Ce niveau de vérification s'ajoute à — sans le remplacer — celui déjà imposé par le RGPD lorsque la mission capte des personnes ou des biens identifiables, détaillé dans notre guide sur le RGPD appliqué au drone professionnel : le RGPD protège les données personnelles, la loi Résilience protège la disponibilité et l'intégrité des systèmes et des données de l'entité elle-même, y compris lorsqu'elles ne concernent aucune personne physique — le plan d'un poste électrique HTA/HTB ou l'orthophoto d'un site industriel n'entrent dans aucune des deux catégories du RGPD, mais restent bien dans le périmètre de la loi Résilience si le donneur d'ordre est une entité concernée.
Internaliser sa flotte ou faire appel à un prestataire externe : l'angle change, pas l'obligation
Face à ces nouvelles exigences, certaines entités essentielles s'interrogent sur l'intérêt d'internaliser leur flotte de drones plutôt que de faire appel à un prestataire externe — question que nous détaillons plus largement, coûts inclus, dans notre guide internaliser sa flotte drone ou sous-traiter. Sur le seul plan de la loi Résilience, internaliser ne supprime pas l'obligation : les données restent à sécuriser, mais leur traitement entre alors directement dans le système de management de la sécurité de l'information de l'entité, déjà audité au titre de ses autres obligations. Sous-traiter déplace la charge : l'entité doit formaliser une évaluation du risque du prestataire — la chaîne d'approvisionnement visée par le texte — et la documenter, ce qui, en pratique, prend la forme d'une clause contractuelle et d'un questionnaire de sécurité plutôt que d'un audit technique complet pour une mission ponctuelle.
Pour un site classé ICPE comme un poste électrique HTA/HTB, un établissement de santé ou un centre de tri de déchets, cette formalisation reste légère par rapport aux enjeux de sécurité déjà en place sur le site : badge d'accès, plan de prévention, coordination avec l'exploitant. Elle vient s'y ajouter comme un point de plus sur la liste, pas comme un nouveau chantier séparé.

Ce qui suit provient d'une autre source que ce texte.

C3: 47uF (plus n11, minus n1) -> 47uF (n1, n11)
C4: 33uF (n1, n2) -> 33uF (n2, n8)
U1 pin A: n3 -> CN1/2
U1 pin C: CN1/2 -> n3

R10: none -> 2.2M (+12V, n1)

Ce que ça coûte, et les questions à se poser
La loi Résilience n'étant pas encore promulguée à l'été 2026, aucun prestataire sérieux ne facture aujourd'hui de surcoût pour s'y conformer : les bonnes pratiques décrites plus haut — hébergement identifié, suppression des données après livraison, transfert chiffré — relèvent d'une hygiène numérique de base, pas d'une prestation additionnelle. Le bon réflexe reste de les faire figurer noir sur blanc dans le devis ou le bon de commande, en même temps que les garanties d'assurance responsabilité civile professionnelle déjà exigées pour toute mission. Demandez un devis en précisant, si votre organisation relève d'un secteur essentiel ou important, les points de sécurité des données que vous souhaitez voir figurer au contrat.

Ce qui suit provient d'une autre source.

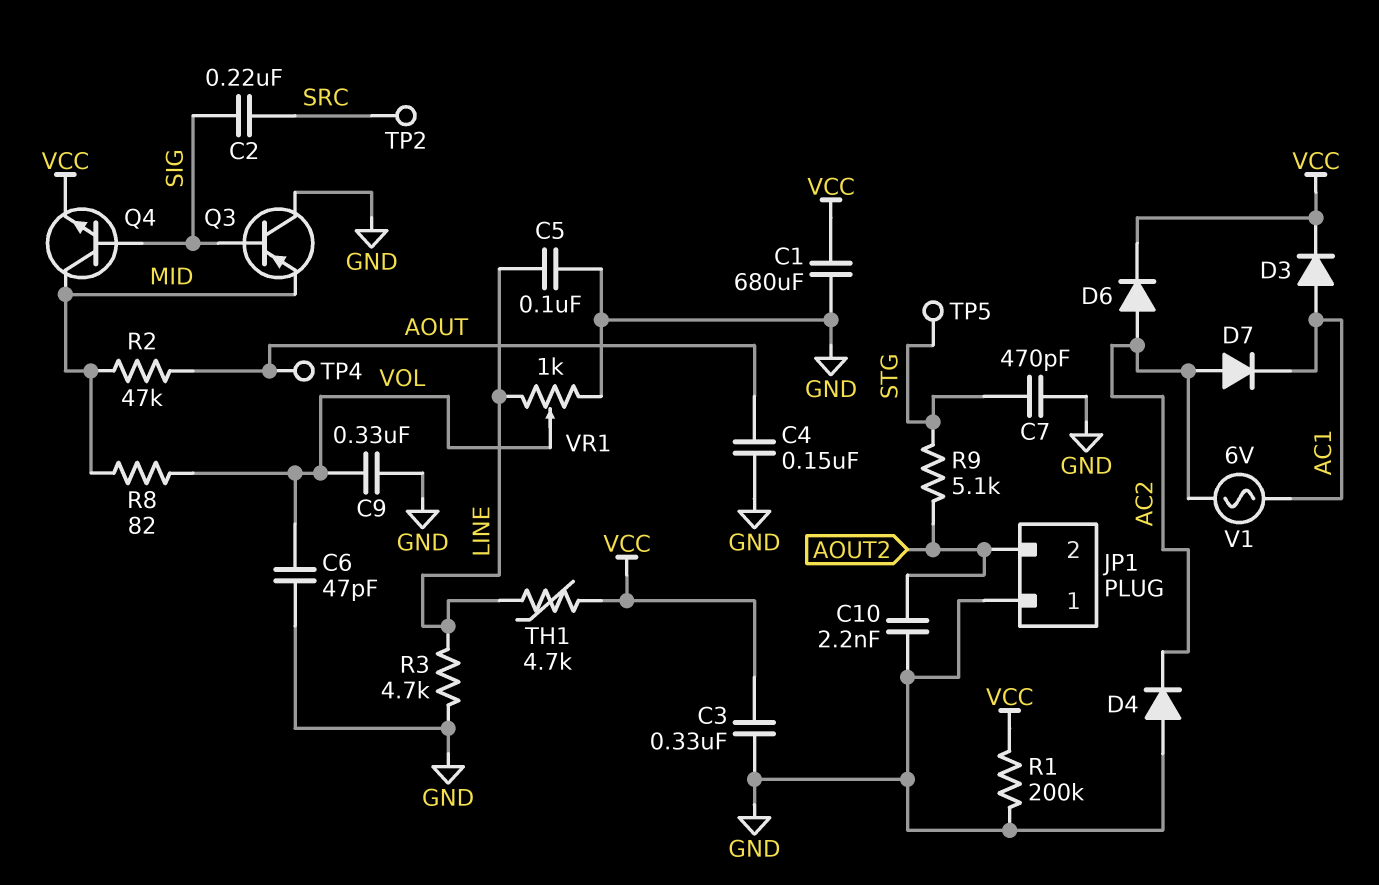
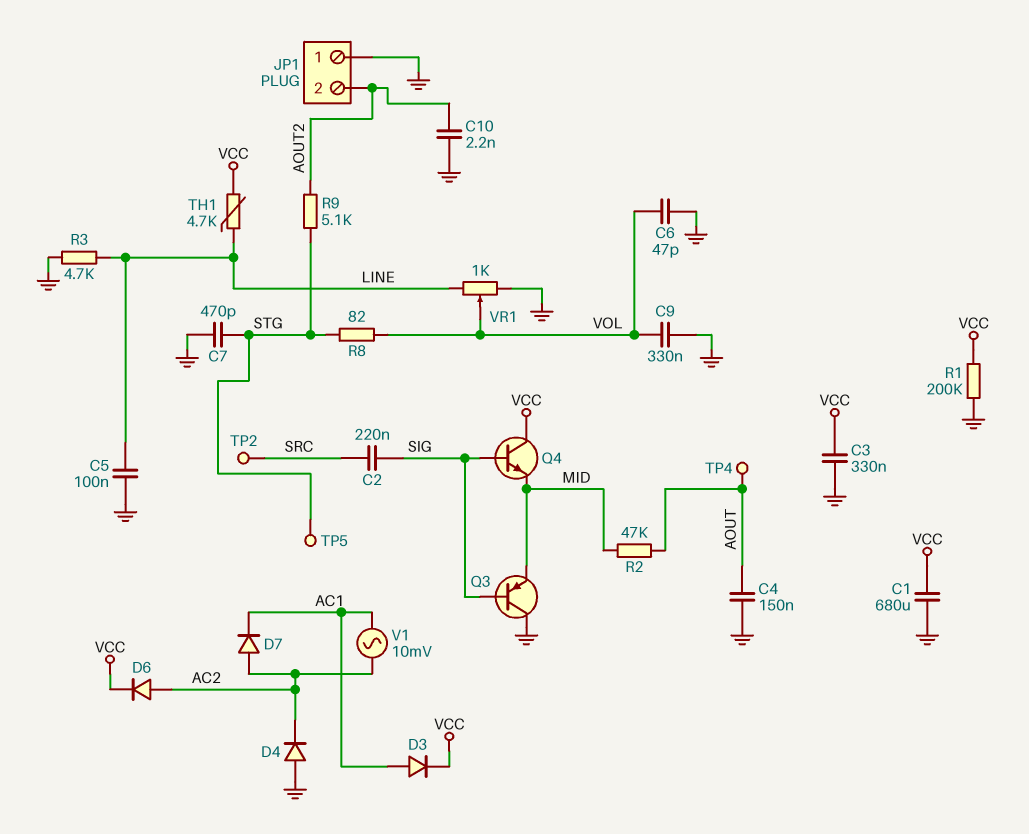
Q4: NPN (B SIG, C MID, E VCC) -> NPN (B SIG, C VCC, E MID)
R8: 82 (MID, VOL) -> 82 (STG, VOL)
V1: AC 6V (AC1, AC2) -> AC 10mV (AC1, AC2)

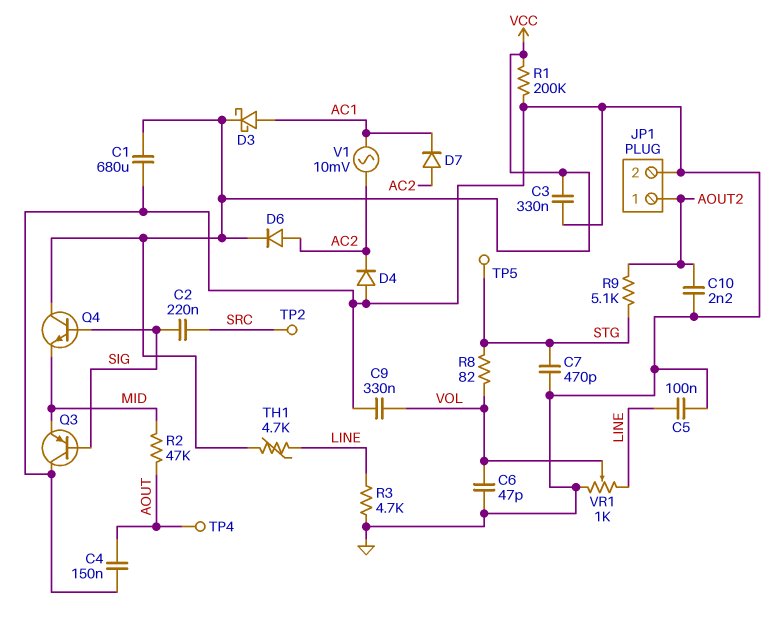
D3: diode (A AC1, K VCC) -> schottky (A AC1, K VCC)
JP1 pin 1: GND -> AOUT2
JP1 pin 2: AOUT2 -> GND

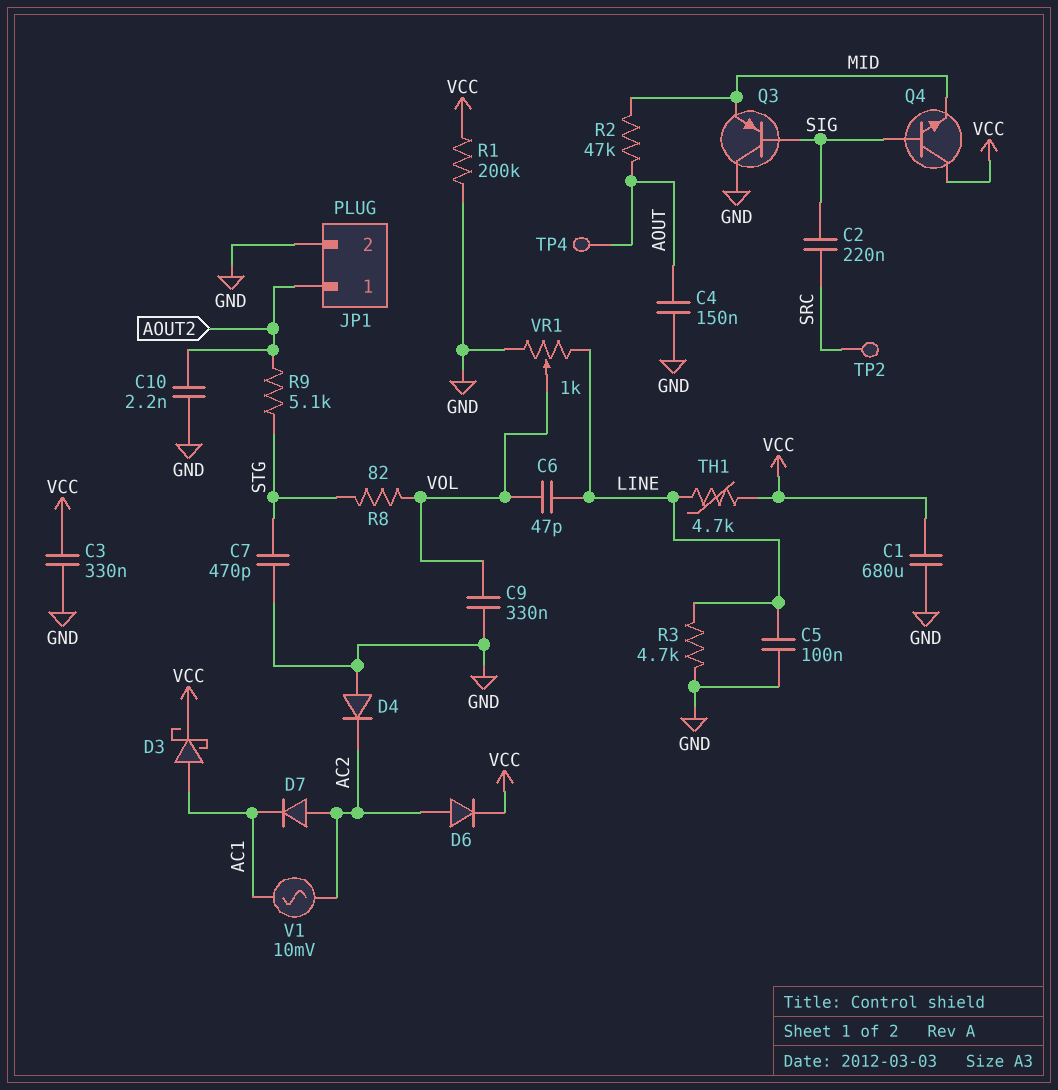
C6: 47pF (GND, VOL) -> 47pF (LINE, VOL)
TP5: test point (STG) -> none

Un prestataire drone est-il directement soumis à la loi Résilience ? En général non, sauf s'il relève par ailleurs d'un des 18 secteurs visés ; mais ses pratiques de sécurité deviennent un point que son client soumis à la loi doit vérifier et documenter.
Quand la loi entrera-t-elle en vigueur ? Le texte doit encore être examiné en séance publique à l'Assemblée nationale, un passage attendu en septembre 2026 ; sa promulgation et ses décrets d'application suivront ensuite.
Le RGPD ne suffit-il pas déjà ? Non : le RGPD protège les données à caractère personnel, la loi Résilience protège la disponibilité et l'intégrité des systèmes et données de l'entité, y compris celles qui ne concernent aucune personne physique.
Que risque une entité essentielle qui ne vérifie pas ses sous-traitants ? Les sanctions visent l'entité elle-même, pas le sous-traitant : jusqu'à 10 millions d'euros ou 2 % du chiffre d'affaires mondial en cas de manquement grave à ses obligations de gestion des risques, y compris ceux liés à sa chaîne d'approvisionnement.